Besetzt habe ich es schon. Leonce ist natürlich Moissi. Ich sehe, wie sich der Vorhang hebt, wie Leonce, der süße Prinz, sich auf einer Bank lümmelt und zu dem aufhorchenden Arnold sagt: »Mein Herr, was wollen Sie von mir? Mich auf meinen Beruf vorbereiten? Ich habe alle Hände voll zu tun. Ich weiß mir vor Arbeit nicht zu helfen. Sehen Sie, erst habe ich auf den Stein hier dreihundertundfünfundsechzigmal zu spucken. Haben Sie das noch nicht probiert?
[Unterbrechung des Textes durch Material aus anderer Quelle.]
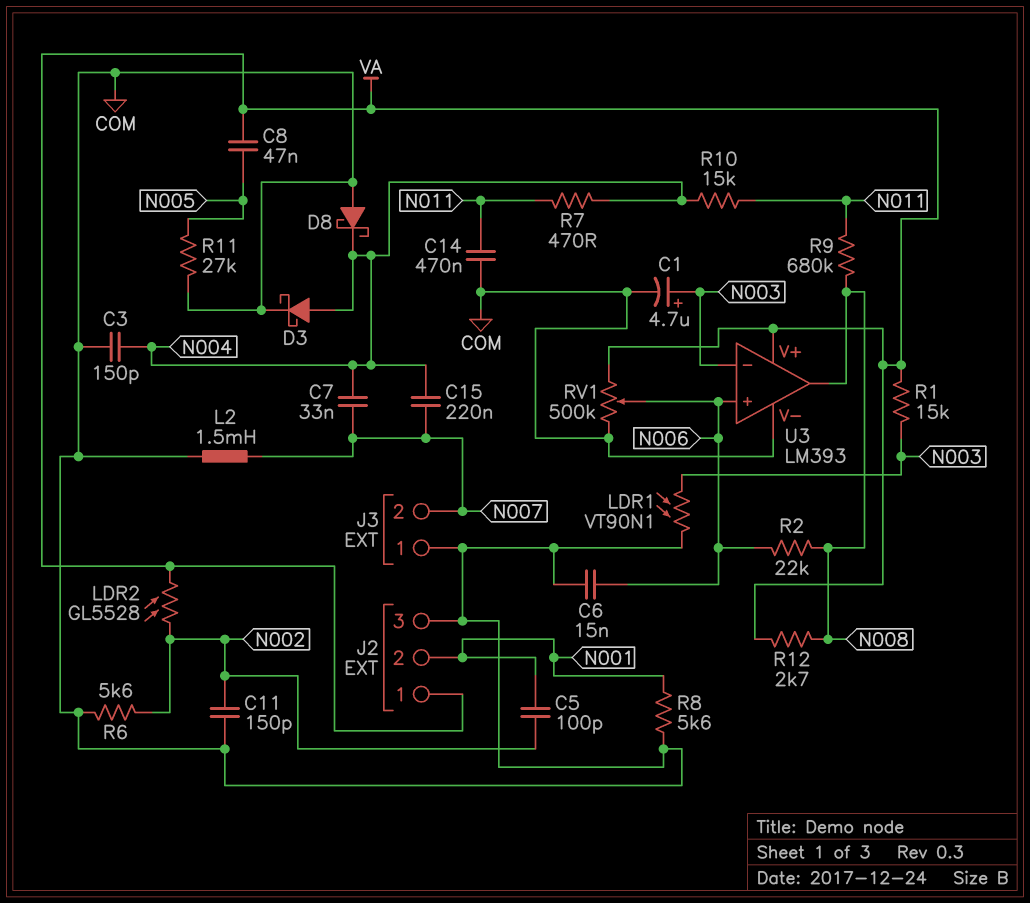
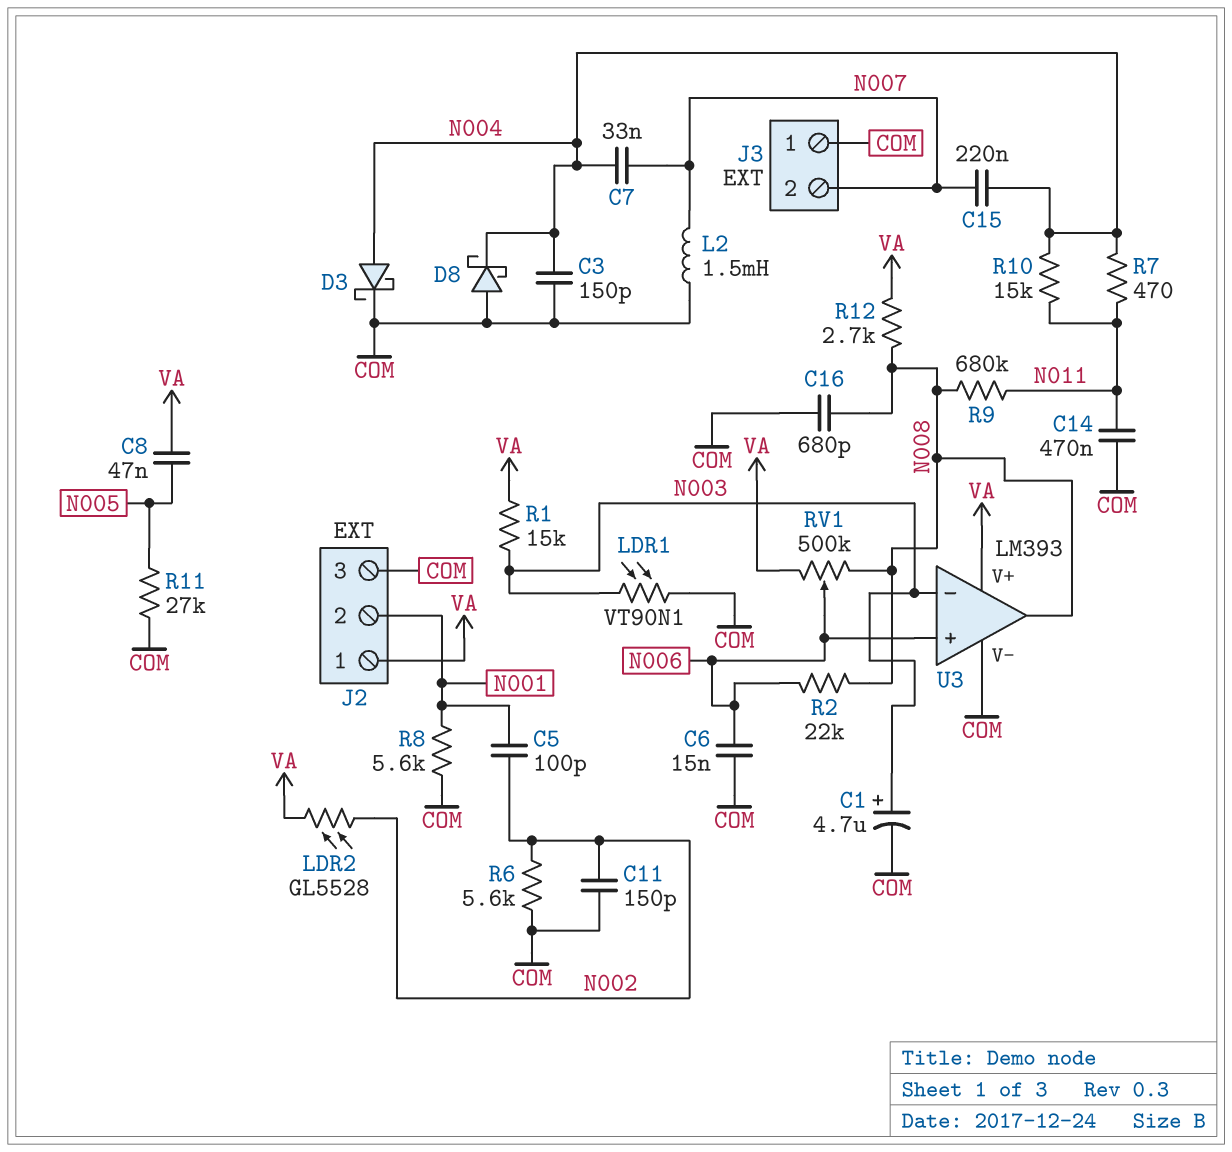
C16: none -> 680pF (COM, N008)
RV1: 500k (COM, VA, wiper N006) -> 500k (N008, VA, wiper N006)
Tun Sie es, es gewährt eine ganz eigene Unterhaltung … « Und dann torkelt Valerio Waßmann auf die Bühne, und man sieht König Peter, und obgleich für mein Gefühl Lena eigentlich brünett ist, weiß ich mir doch keine andre für die Rolle als die Höflich, und wenn ich denke, dass ihre Stimme spricht:
O meine müden Füße, ihr müßt tanzen
in bunten Schuhen,
und möchtet lieber tief
im Boden ruhen.
– dann ist mirs doch am Weinen. Und das andre ist ja alles in diesen herrlichen Bildern vorgezeichnet, und nur ER, Karl Walser, darf die Ausstattung zeichnen, weil er sie eben schon gezeichnet hat: hellgrün, hell-gelb und als Schönstes die Mondnacht. Da sagt Leonce: »Stell auf in deinem weißen Kleid und wandle hinter der Leiche durch die Nacht und singe ihr das Sterbelied.« Und Lena, die ihn nicht sieht, weil er hinter einem Busch steht, antwortet: »Wer spricht da?« – »Ein Traum«, sagt Leonce. Und dann respondieren sie sich wie in einer Arie: »Träume sind selig.« – »So träume dich selig und laß mich dein seliger Traum sein. Der Tod ist der seligste Traum.«
Und mit nassen Augen blättere ich das Buch zu Ende, bis zum großen Finale, wo alles sich enthüllt, alle vor dem Thron des Königs stehen, maskiert vor der Demaskierung, die Ketten des Kronleuchters klirren gewiß leise, ein Baldachin rauscht nieder, und der Hintergrund ist voller Ehrenjungfrauen, mit langen Gänsehälsen und Blumen im Haar, Blumen im Kleid.
Peter Panter
Die Schaubühne, 17.07.1913, Nr. 28, S. 722.